Three years after taking home the runner-up Grand Prix for the gritty prison drama ‘A Prophet‘, French director Jacques Audiard won the Best Picture award at the London Film Festival last month with ‘De rouille et d’os‘ (‘Rust and Bone‘), a movie he shot late last year in Antibes.
Loosely based on a collection of short stories by Craig Davidson, Audiard’s new film centers around Ali (Belgian actor Matthias Schoenaerts), a single father who is struggling to make a living as a security guard, and Stéphanie (Oscar-winning actress Marion Cotillard), a trainer and performer at Marineland.
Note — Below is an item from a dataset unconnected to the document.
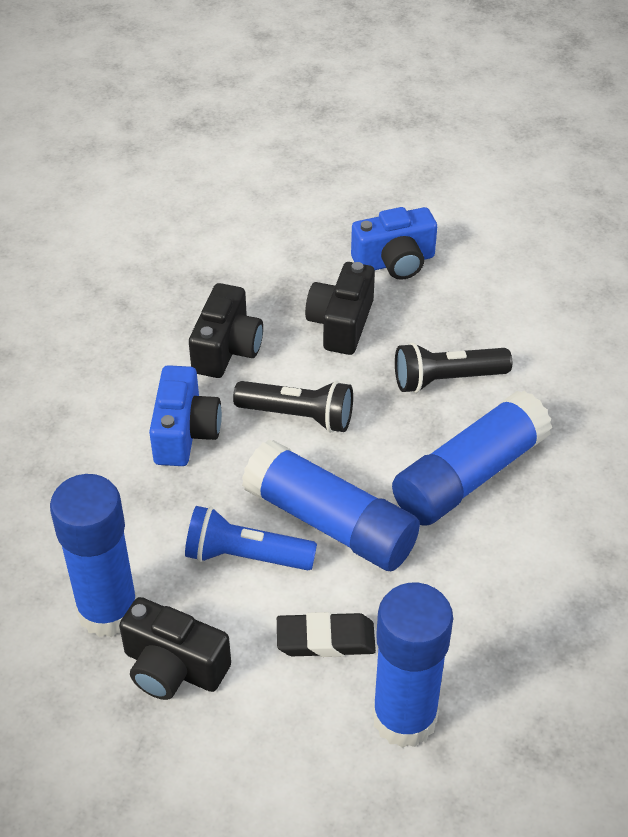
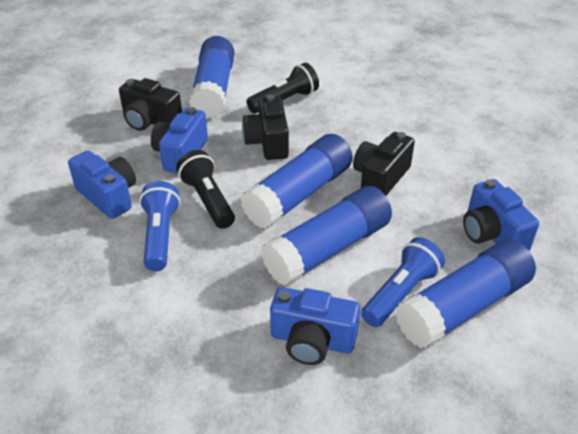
black eraser: 1 -> 0
blue camera: 2 -> 4
blue flashlight: 1 -> 2

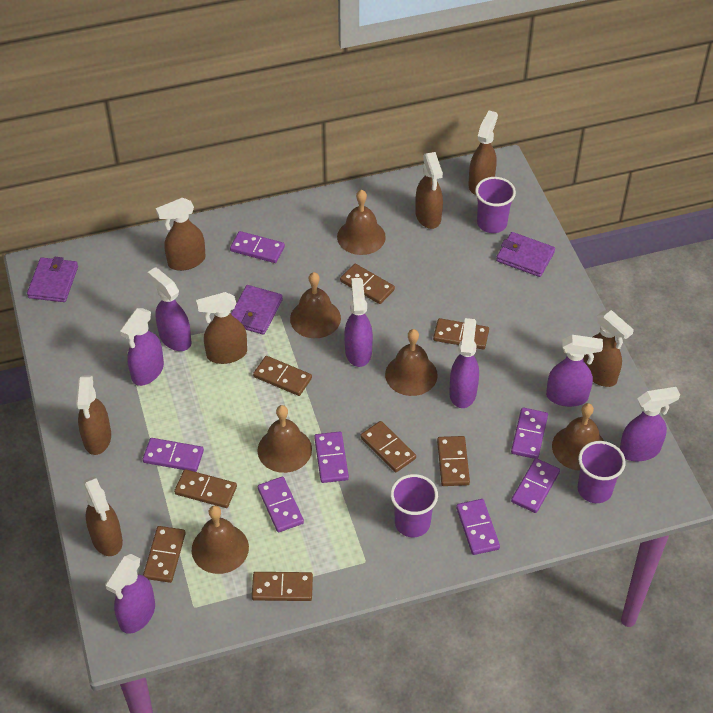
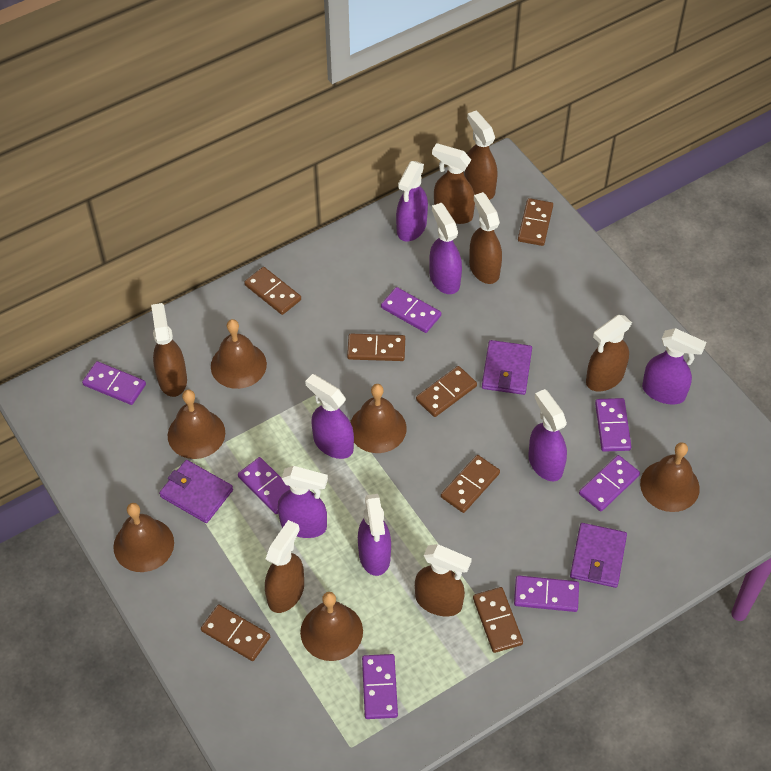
brown domino: 8 -> 7
purple cup: 3 -> 0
At first, the two protagonists do not seem to have much in common, but months after their first encounter, with Stéphanie having both legs amputated following a terrible killer whale attack, she finds that the only person she can talk to is Ali.
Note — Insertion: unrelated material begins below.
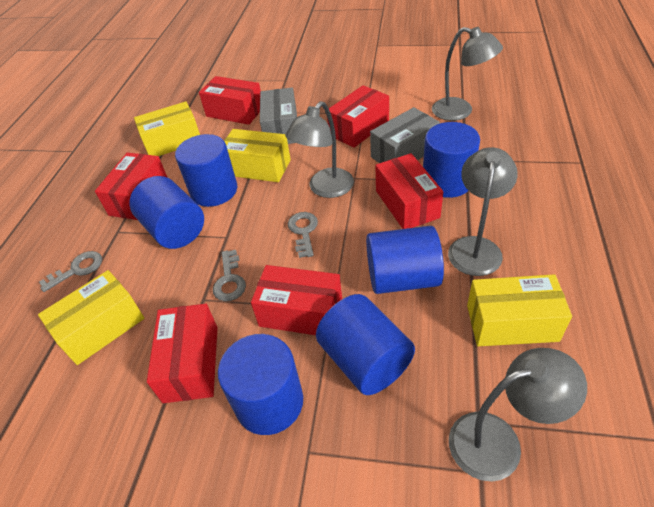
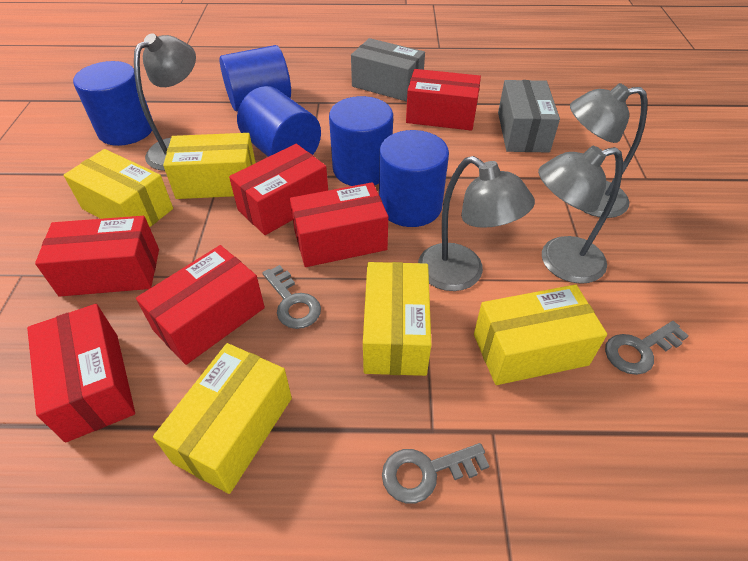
blue cylinder: 6 -> 5
yellow box: 4 -> 5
Not everybody will connect with this miraculous friendship that turns into an absorbing love story. ‘Rust and Bone‘ alternates between depressing and uplifting moments, and does not hesitate to show the main character’s severed limbs, thanks to impressive special effects. But for those who do, they will be terribly moved by this raw, yet poetic, tale of survival and redemption against all odds, and will be deeply impressed by the performances of the two lead actors who bear it all, both physically and emotionally.
Appearing without makeup, Cotillard manages to portray a certain courageousness, yet sensuality at the same time. We watch her character move from a position of frailty to one of strength, with Cotillard delivering probably her best performance since ‘La Môme‘ (‘La vie en rose‘). As for Schoenaerts, previously seen in Bullhead, he is equally as measured and compelling as his famous costar.
‘Rust and Bone‘ is generating Oscar buzz for Cotillard as it makes the festival rounds. It has been released this month in the UK and the US, and is now available in France on DVD.